# Fertilizer on dormant grass



## Green (Dec 24, 2017)

Ever seen fertilizer applied to fully dormant grass? Over the holiday weekend, I drove by a fully straw colored Zoysia lawn with some weeds (probably garlic or onion plants). It had a fresh yellow pesticide sign. Maybe someone just sprayed for the weeds, but really...? We all know that a pre-M with Nitrogen fert was likely applied.
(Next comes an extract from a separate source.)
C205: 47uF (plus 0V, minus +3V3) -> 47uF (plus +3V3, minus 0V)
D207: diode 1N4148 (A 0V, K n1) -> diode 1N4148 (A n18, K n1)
It really irks me...it's likely to leach or even runoff without being utilized. Now, it could've been a clueless homeowner, but most people don't use the yellow signs even though you're supposed to. Usually it means a fert company came. This has been discussed in the B&R podcast. All it takes is one person to give the industry a bad rep. Hopefully that is not what went down. Most industry pros do care about what they're applying and why, and avoid bad practices. There's no excuse.


----------



## Ware (Jan 28, 2017)

Green said:


> …We all know that a pre-M with Nitrogen fert was likely applied.
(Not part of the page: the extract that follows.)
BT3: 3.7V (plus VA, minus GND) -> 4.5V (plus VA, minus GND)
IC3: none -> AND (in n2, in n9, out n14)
I wouldn't jump to that conclusion. It is quite common to apply spring pre-e without N to warm season lawns.


----------



## Green (Dec 24, 2017)

Ware said:


> Green said:
> 
> 
> > …We all know that a pre-M with Nitrogen fert was likely applied.
> ...


Good to hear. I actually do the same in my cool season lawn, with a 0-0-7 product because I fertilized well in the Fall. Thanks for giving me something positive to think about. There are relatively few lawns with Zoysia, let alone true Zoysia lawns around here...easily less than 10% probably. Hopefully the infrastructure and knowledge exists around here, and they don't accidentally get treated like the status quo cool season lawn.


----------